And you’ll see footnote 115, that’s the reference there to that decision that my learned friend was referring to, Sprague v Ticonic National Bank [1939] USSC 89; (1939) 307 US 161 at 167. “The Court’s discretion extends to ordering the expenses, including but not limited to legal costs, incurred by the representative party be paid out of funds distributable amongst the represented class. And there was no reason in principle why the Court could not make such an order prospectively in anticipation of funds distributable amongst the represented class coming into existence as a result of the representative proceedings.” And of course, Your Honours, that’s like Beddoe orders that are made in trust cases where proactively trustees can get orders that their costs are payable.

Now the cases that are referred to there, House of Lords decision, National Bolivian Navigation Co v Wilson (1880) 5 App Cas 176 (HL), again that's going back to the equitable powers of the Court to distribute funds

amongst class members, and that's the power that's relied on. Justice Edelman comments on that issue at 183 where he talks about the origins of the cost-spreading orders, “Not statutory but deprived from Courts of equity,” it’s 183, where he discusses the origins of the fund equalisation orders being derived from the Courts of Chancery, and again cites a House of Lords, an older House of Lords decision, to that effed.

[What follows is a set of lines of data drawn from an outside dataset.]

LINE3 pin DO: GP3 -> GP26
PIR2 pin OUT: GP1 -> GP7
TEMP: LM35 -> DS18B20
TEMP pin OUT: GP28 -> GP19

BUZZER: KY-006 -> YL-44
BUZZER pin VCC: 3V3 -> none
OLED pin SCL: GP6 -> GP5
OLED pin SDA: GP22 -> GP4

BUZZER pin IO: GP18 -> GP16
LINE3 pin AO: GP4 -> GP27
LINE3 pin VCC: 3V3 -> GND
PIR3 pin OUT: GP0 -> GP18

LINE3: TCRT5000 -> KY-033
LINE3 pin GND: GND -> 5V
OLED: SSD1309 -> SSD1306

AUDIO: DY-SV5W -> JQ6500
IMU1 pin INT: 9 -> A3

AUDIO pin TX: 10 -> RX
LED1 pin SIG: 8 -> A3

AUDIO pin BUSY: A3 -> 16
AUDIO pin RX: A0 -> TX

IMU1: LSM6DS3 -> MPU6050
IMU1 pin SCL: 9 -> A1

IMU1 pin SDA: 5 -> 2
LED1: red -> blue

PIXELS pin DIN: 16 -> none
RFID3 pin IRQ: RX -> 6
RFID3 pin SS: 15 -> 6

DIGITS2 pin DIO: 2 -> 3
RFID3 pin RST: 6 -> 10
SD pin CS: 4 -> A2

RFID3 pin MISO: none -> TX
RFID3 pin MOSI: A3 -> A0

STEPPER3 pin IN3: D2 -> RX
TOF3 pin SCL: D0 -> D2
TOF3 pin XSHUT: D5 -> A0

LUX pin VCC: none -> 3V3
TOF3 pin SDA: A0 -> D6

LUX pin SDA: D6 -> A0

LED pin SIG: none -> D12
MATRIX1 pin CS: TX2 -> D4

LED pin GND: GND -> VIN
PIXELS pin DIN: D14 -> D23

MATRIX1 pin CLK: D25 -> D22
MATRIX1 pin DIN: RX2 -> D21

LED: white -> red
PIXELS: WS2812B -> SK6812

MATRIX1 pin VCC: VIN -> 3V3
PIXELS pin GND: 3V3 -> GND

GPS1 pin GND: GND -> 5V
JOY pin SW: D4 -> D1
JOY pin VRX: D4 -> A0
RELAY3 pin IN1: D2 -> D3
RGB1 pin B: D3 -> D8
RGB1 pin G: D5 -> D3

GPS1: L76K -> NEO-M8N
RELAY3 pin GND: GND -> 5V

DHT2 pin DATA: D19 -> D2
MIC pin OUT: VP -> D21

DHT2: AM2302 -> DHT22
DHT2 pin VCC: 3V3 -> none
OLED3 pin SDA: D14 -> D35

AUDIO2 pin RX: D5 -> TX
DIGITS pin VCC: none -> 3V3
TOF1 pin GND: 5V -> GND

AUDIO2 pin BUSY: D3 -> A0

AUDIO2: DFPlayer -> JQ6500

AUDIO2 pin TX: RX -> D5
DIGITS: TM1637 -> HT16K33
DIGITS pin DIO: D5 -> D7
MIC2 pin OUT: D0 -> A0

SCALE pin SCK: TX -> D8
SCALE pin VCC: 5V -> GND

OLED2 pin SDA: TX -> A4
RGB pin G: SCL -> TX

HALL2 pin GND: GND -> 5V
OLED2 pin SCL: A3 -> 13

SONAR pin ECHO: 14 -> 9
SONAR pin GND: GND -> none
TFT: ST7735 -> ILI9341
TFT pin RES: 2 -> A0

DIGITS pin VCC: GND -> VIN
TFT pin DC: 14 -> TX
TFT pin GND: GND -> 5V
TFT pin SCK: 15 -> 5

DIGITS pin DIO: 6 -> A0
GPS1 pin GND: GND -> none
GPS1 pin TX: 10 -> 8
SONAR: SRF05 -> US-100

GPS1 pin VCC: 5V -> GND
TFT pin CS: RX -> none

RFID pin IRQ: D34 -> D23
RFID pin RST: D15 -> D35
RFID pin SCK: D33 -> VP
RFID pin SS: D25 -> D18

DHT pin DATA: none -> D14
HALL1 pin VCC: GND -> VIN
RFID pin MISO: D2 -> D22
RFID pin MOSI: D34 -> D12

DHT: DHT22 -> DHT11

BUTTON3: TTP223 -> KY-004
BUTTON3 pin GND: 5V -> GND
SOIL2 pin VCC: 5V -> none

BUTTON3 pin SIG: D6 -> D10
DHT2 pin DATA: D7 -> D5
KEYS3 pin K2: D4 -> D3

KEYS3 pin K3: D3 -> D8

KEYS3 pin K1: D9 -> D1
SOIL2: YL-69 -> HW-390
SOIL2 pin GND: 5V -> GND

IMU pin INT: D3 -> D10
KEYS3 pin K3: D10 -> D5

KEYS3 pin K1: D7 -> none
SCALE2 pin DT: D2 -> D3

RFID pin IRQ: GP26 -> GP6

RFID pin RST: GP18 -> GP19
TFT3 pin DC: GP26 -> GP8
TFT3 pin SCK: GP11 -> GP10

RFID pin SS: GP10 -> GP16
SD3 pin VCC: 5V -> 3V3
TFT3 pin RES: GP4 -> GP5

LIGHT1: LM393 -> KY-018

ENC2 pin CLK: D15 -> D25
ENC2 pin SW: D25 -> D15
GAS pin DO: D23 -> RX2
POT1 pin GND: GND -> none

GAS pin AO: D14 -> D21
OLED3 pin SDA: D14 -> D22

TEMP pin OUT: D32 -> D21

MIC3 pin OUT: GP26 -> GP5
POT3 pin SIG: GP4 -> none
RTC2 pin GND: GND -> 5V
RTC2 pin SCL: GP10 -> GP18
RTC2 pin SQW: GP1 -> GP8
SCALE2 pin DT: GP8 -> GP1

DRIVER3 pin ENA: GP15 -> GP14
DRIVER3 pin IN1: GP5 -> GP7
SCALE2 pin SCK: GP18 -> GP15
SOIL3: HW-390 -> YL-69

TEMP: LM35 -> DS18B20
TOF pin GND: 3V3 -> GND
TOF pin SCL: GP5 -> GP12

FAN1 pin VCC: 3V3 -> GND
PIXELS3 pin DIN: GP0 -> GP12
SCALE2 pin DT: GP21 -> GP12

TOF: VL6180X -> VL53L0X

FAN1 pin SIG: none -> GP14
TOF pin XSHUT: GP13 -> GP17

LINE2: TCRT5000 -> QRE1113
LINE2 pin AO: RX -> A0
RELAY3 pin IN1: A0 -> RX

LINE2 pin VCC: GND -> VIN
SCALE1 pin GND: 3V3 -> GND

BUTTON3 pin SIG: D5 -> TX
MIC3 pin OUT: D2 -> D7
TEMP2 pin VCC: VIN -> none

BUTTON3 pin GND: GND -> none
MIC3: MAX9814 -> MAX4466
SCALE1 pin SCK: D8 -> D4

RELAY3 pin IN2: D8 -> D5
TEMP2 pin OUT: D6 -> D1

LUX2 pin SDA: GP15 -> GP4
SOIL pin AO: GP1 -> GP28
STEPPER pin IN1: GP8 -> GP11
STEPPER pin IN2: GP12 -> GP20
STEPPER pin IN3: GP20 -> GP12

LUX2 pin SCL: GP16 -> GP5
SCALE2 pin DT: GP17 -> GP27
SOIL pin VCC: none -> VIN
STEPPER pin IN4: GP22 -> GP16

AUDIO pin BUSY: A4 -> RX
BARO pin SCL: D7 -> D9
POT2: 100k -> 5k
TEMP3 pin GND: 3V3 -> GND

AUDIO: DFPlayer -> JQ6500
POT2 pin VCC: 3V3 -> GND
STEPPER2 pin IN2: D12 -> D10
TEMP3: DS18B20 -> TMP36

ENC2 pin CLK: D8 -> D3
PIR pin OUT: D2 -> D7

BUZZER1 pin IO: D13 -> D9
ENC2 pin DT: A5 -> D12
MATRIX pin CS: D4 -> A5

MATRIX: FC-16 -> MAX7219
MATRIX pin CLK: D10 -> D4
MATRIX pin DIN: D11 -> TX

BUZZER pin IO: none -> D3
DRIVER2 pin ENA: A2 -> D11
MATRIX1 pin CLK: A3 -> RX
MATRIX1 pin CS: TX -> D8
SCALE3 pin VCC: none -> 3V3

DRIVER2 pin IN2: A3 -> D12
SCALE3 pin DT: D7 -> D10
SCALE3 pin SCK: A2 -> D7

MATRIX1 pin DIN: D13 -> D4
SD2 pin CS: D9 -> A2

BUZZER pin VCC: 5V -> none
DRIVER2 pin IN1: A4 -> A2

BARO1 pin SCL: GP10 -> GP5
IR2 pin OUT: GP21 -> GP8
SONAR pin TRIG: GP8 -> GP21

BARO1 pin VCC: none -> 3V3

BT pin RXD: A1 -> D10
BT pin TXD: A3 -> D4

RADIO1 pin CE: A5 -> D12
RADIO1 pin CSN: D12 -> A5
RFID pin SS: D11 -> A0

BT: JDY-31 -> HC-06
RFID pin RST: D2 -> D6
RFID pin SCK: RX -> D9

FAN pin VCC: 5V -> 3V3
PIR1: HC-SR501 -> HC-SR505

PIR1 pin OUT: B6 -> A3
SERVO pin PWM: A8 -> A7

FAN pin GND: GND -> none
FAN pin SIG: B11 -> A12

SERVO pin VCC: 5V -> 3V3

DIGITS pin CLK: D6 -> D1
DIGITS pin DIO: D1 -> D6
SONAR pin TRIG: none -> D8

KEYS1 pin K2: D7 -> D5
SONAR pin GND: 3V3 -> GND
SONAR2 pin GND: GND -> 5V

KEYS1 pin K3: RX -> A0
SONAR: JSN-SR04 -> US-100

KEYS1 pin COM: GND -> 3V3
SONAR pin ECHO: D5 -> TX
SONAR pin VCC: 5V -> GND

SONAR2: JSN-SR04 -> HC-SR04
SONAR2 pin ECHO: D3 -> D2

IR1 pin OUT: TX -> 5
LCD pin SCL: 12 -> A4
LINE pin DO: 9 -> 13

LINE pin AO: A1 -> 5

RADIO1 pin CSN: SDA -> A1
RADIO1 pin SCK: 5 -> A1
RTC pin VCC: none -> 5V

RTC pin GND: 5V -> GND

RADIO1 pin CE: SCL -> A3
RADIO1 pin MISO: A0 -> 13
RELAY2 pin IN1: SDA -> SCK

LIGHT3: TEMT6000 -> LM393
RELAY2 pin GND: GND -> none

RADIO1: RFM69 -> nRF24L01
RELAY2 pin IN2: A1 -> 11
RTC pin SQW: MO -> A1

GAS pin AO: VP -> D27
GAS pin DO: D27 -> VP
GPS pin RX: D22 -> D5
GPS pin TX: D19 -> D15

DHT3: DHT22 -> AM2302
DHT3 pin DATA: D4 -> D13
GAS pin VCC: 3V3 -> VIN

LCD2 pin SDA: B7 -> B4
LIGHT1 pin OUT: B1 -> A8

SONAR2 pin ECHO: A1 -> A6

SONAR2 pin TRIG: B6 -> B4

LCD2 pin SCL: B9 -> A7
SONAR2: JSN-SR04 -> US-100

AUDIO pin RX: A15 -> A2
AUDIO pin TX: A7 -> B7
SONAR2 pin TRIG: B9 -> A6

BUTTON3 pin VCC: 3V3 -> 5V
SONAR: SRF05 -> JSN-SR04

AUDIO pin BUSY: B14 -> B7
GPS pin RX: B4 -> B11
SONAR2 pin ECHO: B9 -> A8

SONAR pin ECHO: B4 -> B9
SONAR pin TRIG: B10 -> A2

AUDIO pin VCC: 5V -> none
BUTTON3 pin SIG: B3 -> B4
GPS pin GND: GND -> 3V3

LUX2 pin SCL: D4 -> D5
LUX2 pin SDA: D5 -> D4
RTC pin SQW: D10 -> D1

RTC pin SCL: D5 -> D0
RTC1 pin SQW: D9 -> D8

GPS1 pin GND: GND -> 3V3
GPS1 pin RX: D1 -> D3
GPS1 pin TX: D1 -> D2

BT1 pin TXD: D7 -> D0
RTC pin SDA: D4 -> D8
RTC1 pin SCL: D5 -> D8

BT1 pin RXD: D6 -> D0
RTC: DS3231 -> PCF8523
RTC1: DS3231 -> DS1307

So unless there’s any further questions that would be the –


GLAZEBROOK J:

You did mention a case in relation to settlement and then didn’t get round to telling us where it was, the English equivalent, Sara something or other?


MR SKELTON QC:

Yes, Your Honour, it’s cited at paragraph 111 of the BMW judgment – sorry Your Honour, I misled you there. It’s 79 in our electronic bundle...


WINKELMANN CJ:

What’s the name?


MR SKELTON QC:

The Saragossa and Mediterranean Railway Co v Collingham, it’s a House of Lords judgment.


GLAZEBROOK J:

And what does it say, exactly, that was approving a settlement, was it?


MR SKELTON QC:

It’s just approving a settlement and deducting litigation expenses out of a fund, and then it gave class members, bond holders, six months to come forward and opt-in if they wanted to share in the distribution.


GLAZEBROOK J:

It was stage 2, effectively?

MR SKELTON QC:

Well, the matter had settled and there was money due to bond holders, and it was the process that the Court was saying, “Well, you have to now come forward to claim your money if you want to participate in that process.”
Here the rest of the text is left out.